I can only speak again with the indulgence of the House. I thought I was distinct, clear, and candid in what I said just now. I said that I and my hon. and learned Friends around me had our doubts as to whether or not these statements constitute a Breach of the Privileges of this House. I made no disguise of what we thought; but no doubt it will be my duty, when I come down to the House to-morrow, to state the distinct opinion of the Government upon that question; and when I invite hon. Gentlemen to come to an early decision on the question, I certainly do not request them to take the opinion of the Government without question or controversy. I am acting in good faith with them, and I believe they are acting in good faith with me; I will, so far as I am able to do so, afford them every facility to obtain it. All we ask is that the House will not continue the discussion after Wednesday.

SIR WILLIAM HARCOURT

I quite understand what the right hon. Gentleman says. He does not ask for an undertaking that the proposal of the Government shall not be debated, but that every effort shall be fairly made to close the debate before 6 o'clock, when a Division shall be taken. Of course, one cannot but foresee that if the Government were to oppose the Motion there would be a long debate. What my right hon. Friend the Member for Newcastle-upon-Tyne (Mr. John Morley) wished to convey was that, on this side of the House, there is no desire to prolong the debate, if the disposition of the Government is to support the Motion. It is quite plain, because then we should all be in accord. Of course, hon. Members below the Gangway are placed in a very difficult and unfair position. Even their accuser has left the House. [An hon. MEMBER: He did not vote.] After his declaration that he never ran away from a Motion he has now left the House. That is the manner in which these grave accusations against men are dealt with; and surely this is a reason in itself why this question should come to instant decision. I think that the House will agree that this discussion should be taken on Wednesday, and not on Thursday.
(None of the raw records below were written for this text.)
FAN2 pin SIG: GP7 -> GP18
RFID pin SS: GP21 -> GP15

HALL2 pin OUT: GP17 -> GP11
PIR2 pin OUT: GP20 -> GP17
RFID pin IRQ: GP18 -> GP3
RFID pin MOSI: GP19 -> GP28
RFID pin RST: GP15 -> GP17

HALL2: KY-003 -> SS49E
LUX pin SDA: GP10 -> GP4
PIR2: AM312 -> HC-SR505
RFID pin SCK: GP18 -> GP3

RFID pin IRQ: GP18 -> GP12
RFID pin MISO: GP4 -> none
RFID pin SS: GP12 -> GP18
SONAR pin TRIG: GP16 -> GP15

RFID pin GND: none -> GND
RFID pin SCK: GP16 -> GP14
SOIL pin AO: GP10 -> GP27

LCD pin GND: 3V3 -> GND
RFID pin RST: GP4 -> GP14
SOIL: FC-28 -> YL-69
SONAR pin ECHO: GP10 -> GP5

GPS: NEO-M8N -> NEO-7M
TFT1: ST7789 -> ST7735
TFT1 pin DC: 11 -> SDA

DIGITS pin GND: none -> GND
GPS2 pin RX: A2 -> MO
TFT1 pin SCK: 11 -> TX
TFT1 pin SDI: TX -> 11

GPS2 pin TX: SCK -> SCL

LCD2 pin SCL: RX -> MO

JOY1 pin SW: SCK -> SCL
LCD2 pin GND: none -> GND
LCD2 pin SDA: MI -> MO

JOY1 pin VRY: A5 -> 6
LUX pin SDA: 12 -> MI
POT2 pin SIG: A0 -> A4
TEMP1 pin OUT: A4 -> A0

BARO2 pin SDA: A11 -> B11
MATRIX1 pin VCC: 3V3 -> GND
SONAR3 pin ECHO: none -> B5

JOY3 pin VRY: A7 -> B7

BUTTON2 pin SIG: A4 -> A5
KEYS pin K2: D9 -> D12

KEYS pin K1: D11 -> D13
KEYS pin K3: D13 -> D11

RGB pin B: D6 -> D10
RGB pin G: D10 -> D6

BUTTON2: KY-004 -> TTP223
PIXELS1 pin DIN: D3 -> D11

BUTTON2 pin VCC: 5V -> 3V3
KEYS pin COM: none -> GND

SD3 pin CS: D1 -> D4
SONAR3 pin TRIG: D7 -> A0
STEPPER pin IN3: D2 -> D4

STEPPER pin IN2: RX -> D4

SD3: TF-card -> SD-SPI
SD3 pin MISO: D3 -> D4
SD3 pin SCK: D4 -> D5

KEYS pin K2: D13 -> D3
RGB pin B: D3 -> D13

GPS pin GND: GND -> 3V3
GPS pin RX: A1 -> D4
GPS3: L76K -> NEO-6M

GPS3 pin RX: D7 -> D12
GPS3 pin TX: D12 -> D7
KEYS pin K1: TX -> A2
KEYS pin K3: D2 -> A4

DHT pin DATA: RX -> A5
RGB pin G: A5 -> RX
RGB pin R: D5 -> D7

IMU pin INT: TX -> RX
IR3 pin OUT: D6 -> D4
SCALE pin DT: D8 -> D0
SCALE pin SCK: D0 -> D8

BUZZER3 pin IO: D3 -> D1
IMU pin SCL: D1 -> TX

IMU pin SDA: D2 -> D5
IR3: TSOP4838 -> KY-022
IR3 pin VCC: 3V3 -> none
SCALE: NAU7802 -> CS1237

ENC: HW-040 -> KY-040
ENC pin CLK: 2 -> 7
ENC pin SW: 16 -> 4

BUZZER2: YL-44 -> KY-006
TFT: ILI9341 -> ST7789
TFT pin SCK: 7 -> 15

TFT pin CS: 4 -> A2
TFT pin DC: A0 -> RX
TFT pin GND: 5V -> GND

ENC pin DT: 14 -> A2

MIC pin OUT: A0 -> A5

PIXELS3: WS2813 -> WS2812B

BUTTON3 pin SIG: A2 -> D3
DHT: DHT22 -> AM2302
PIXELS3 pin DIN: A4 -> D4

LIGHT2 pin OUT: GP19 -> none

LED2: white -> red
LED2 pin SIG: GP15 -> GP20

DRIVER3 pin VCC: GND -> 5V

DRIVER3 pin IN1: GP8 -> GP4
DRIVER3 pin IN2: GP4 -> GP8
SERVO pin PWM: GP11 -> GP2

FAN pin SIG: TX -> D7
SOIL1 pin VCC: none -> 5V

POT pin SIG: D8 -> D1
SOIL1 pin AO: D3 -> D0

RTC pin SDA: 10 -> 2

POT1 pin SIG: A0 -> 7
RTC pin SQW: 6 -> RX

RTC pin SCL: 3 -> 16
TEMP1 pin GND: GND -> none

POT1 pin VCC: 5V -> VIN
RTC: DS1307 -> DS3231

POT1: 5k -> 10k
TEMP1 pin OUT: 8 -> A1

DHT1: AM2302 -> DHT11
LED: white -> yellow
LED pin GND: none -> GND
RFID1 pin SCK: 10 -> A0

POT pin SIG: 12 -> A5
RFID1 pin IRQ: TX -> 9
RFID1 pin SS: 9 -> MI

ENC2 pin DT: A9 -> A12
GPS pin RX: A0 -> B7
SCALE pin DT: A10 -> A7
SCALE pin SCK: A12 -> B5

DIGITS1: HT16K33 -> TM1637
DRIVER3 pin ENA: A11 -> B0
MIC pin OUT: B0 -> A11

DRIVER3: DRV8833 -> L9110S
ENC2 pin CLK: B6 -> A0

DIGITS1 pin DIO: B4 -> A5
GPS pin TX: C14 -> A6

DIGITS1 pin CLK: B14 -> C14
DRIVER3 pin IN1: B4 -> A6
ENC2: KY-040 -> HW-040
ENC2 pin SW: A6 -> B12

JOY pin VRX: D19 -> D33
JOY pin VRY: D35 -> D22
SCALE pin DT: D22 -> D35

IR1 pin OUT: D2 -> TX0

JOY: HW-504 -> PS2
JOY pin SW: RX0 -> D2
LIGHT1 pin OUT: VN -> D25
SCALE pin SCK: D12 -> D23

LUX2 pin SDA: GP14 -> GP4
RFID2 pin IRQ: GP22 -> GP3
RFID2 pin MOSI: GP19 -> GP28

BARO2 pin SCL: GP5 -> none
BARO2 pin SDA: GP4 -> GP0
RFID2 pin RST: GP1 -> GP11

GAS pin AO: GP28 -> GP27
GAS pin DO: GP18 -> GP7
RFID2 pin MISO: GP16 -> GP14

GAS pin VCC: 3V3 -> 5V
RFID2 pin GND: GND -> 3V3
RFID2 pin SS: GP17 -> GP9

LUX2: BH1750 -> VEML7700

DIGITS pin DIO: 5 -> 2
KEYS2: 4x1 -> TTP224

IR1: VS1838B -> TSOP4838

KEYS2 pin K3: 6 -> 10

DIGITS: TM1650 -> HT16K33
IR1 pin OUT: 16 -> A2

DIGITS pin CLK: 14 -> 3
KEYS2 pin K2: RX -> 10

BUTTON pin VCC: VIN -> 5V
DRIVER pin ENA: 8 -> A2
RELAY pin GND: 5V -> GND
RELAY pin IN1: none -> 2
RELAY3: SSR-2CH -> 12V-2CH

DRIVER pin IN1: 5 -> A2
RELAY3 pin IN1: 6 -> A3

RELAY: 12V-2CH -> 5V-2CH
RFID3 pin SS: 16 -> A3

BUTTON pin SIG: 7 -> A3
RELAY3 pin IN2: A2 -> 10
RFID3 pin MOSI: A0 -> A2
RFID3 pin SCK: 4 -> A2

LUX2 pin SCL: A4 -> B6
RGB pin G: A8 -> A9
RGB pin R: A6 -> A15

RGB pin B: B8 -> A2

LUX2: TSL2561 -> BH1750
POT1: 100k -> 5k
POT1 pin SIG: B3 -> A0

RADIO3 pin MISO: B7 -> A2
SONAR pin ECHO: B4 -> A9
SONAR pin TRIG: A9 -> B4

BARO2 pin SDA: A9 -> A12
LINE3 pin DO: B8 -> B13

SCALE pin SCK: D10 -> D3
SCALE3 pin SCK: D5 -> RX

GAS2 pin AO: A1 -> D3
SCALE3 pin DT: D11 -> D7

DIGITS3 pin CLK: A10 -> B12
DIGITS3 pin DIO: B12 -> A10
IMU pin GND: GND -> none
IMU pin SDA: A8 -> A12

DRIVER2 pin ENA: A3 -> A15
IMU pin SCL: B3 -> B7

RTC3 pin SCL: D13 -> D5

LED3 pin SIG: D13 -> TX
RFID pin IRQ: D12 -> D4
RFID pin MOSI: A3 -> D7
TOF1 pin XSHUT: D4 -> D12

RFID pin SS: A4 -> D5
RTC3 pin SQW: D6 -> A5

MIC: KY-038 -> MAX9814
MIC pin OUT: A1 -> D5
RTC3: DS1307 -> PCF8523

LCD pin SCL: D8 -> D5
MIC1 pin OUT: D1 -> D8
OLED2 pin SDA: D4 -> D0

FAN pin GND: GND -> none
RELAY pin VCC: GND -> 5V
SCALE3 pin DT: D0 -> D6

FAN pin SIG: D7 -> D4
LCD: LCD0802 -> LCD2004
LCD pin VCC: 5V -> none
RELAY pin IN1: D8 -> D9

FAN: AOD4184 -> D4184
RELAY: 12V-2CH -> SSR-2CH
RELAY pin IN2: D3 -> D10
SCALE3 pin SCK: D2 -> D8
MR. ILLINGWOBTH (Bradford, W.)

I think the House will be well advised if it refuses to have its hands tied as to the course of the debate to-morrow. If it be a question of Privilege that is to be raised, surely the House of Commons ought to take its own time within which it will debate the question, and settle it in a manner that will be satisfactory to the majority of the Members of the House. The right hon. Gentleman the Leader of the House (Mr. W. H. Smith) seemed to be horrified at the suggestion of the right hon. Gentleman the Member for Newcastle-upon-Tyne (Mr. John Morley) that the closure might be used to-morrow; but the right hon. Gentleman is oven anticipating the closure, because he wants to make terms before to-morrow comes, and before the House of Commons knows what the position of the Government upon this question is, that the House will not, under any possible circumstances, carry the discussion of the subject over to-morrow. If the Government like to take up a position which will be satisfactory to the House at large, it is evident the debate cannot occupy any great length of time; but if they shrink from affording hon. Gentlemen from Ireland ample opportunity of discussion, I, for my part, should feel justified, upon the statement of the Leader of the House (Mr. W. H. Smith), that this is one of the gravest questions which can possibly be raised, in assisting hon. Gentlemen below the Gangway in carrying the debate over till Thursday. I quite agree with the hon. and learned Member for North Longford (Mr. T. M. Healy) that it would be altogether premature to determine now at what time the debate should close to-morrow.

Question put, and negatived.

Question, "That the word 'Tomorrow' be inserted," put, and agreed to.

Main Question, as amended, put.

Ordered, That the Debate be adjourned till To-morrow.